Nine plays after that, another touchdown. 17-0.

The harder they tried, the more the Rebels floundered. It ended up 30-0.

Ole Miss got to the red zone twice, but both trips ended with Wallace being picked in the end zone as part of a four-turnover day for the senior. And running the ball? You already know how that turned out.

The Rebels were running for just 146 yards a game in league play coming in and averaging just 3.9 yards a carry. Ole Miss would’ve killed for those numbers Saturday as the Rebels mustered just 63 yards on 33 attempts, a measly 1.9 yards per carry.

If you didn’t know any better, you would’ve sworn Ole Miss was the team that had lost 17 of its last 18 SEC games and Arkansas was the squad that was still fighting for the right to represent the West in next month’s SEC title game.

But it was Ole Miss that started the day with that chance. Win out, have Auburn beat Alabama, and it would be the Rebels who would win the three-way tie with the Crimson Tide and Mississippi State and earn its first-ever trip to Atlanta. It’s asking a lot, but stranger things have happened.

Well, it could’ve happened. Until Ole Miss quietly bowed out of contention with one of its worst overall performances when it could least afford it.

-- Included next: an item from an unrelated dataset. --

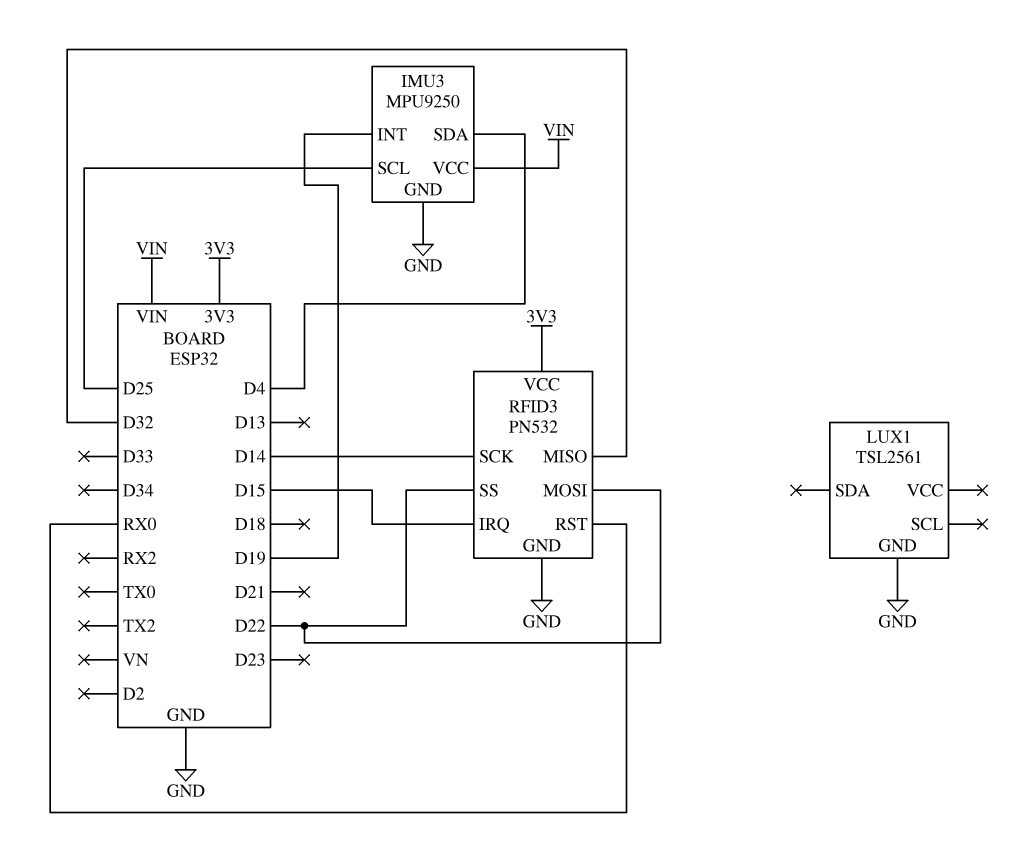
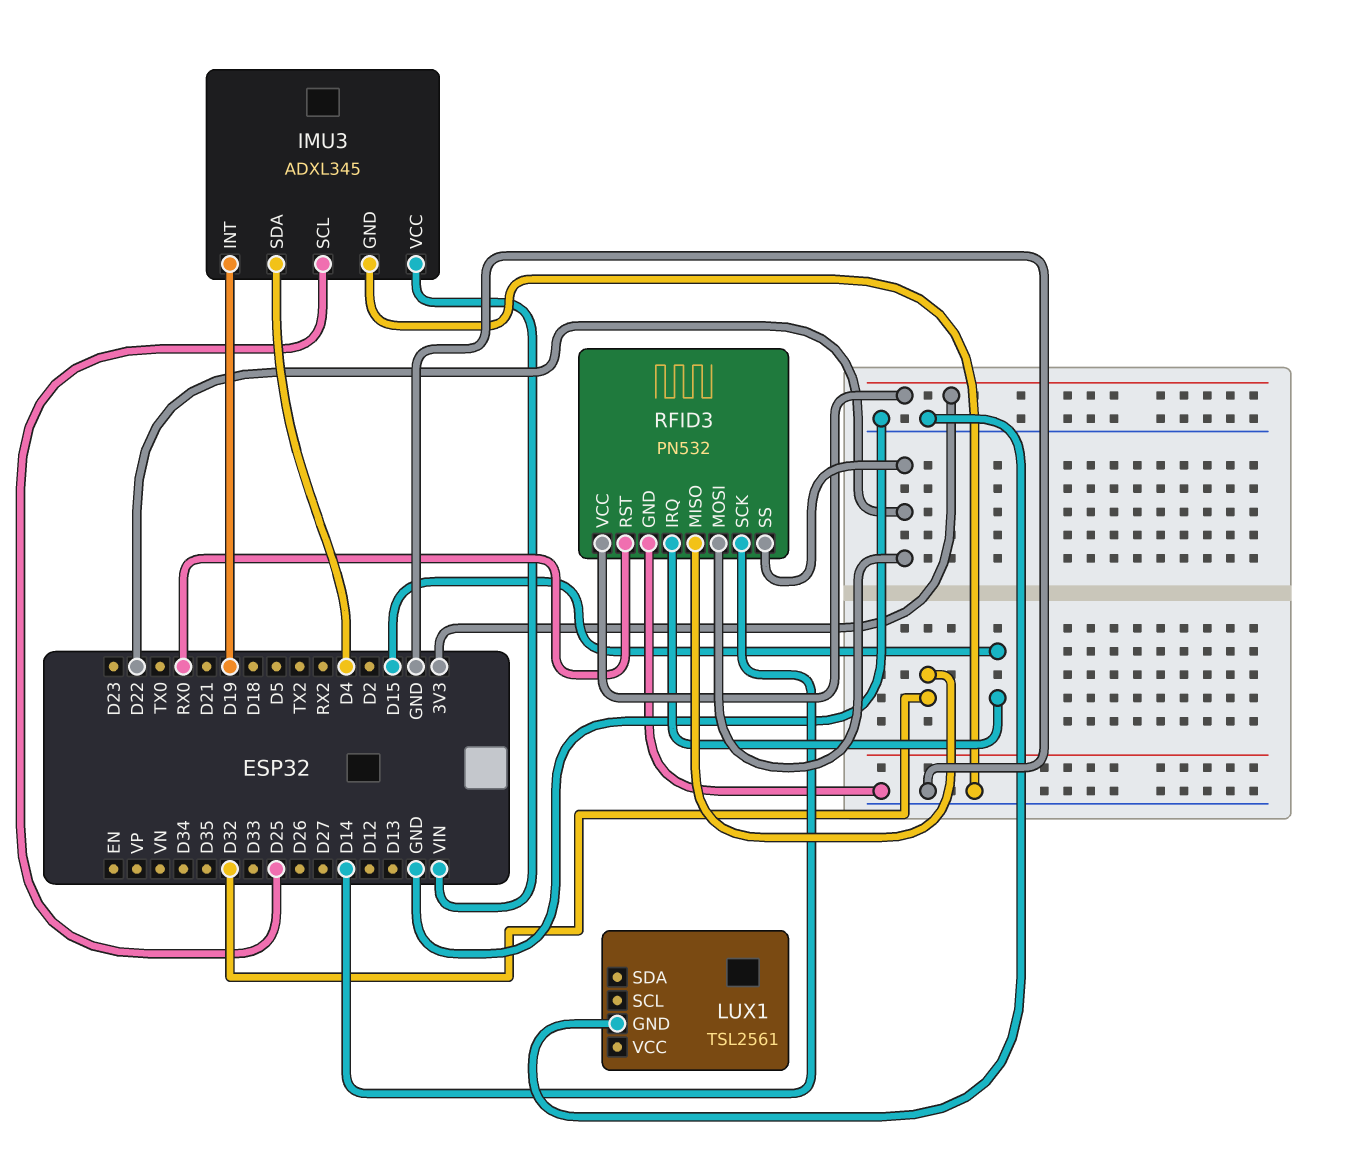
IMU3: MPU9250 -> ADXL345

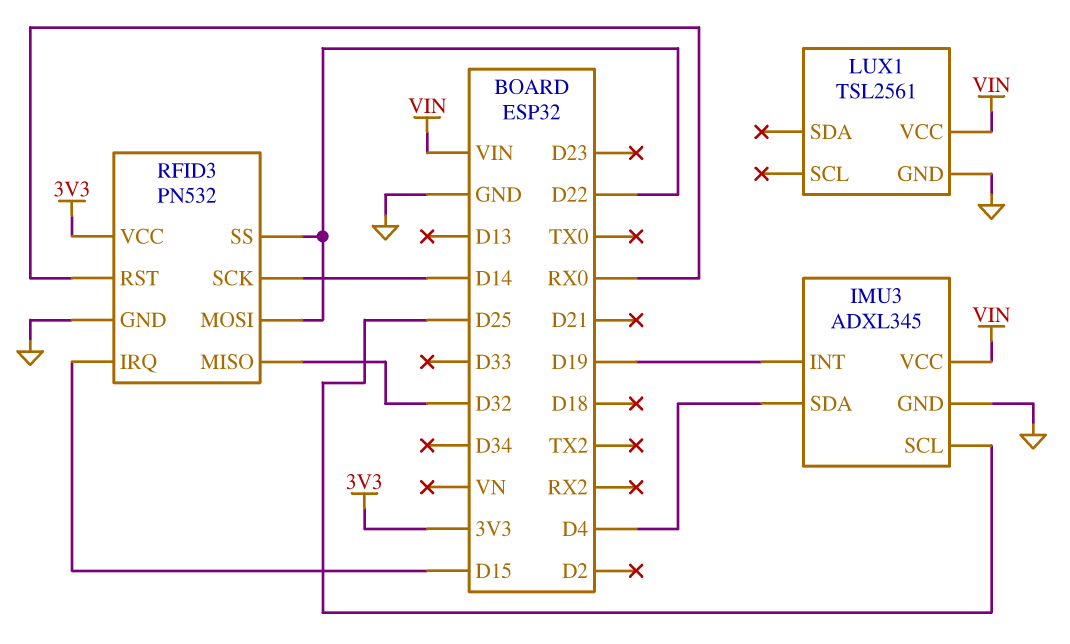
LUX1 pin VCC: none -> VIN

But maybe it couldn’t have happened.

Ole Miss is on the right track under Freeze, but games against SEC competition have exposed the weaknesses that are keeping the Rebels from being among the league’s elites. The aforementioned running game has to get drastically better, specifically in the trenches, an area that can only be addressed in recruiting (Drew Richmond and Javon Patterson, anyone?) And as fast and athletic as the Rebels are on defense, they have to add more size and depth up front to counter the power running games they’re seeing from the likes of Arkansas, LSU and Alabama.

Even with those deficiencies, Ole Miss had fought all year to give itself a fighting chance in the end.

It went away Saturday in Fayetteville with a thud.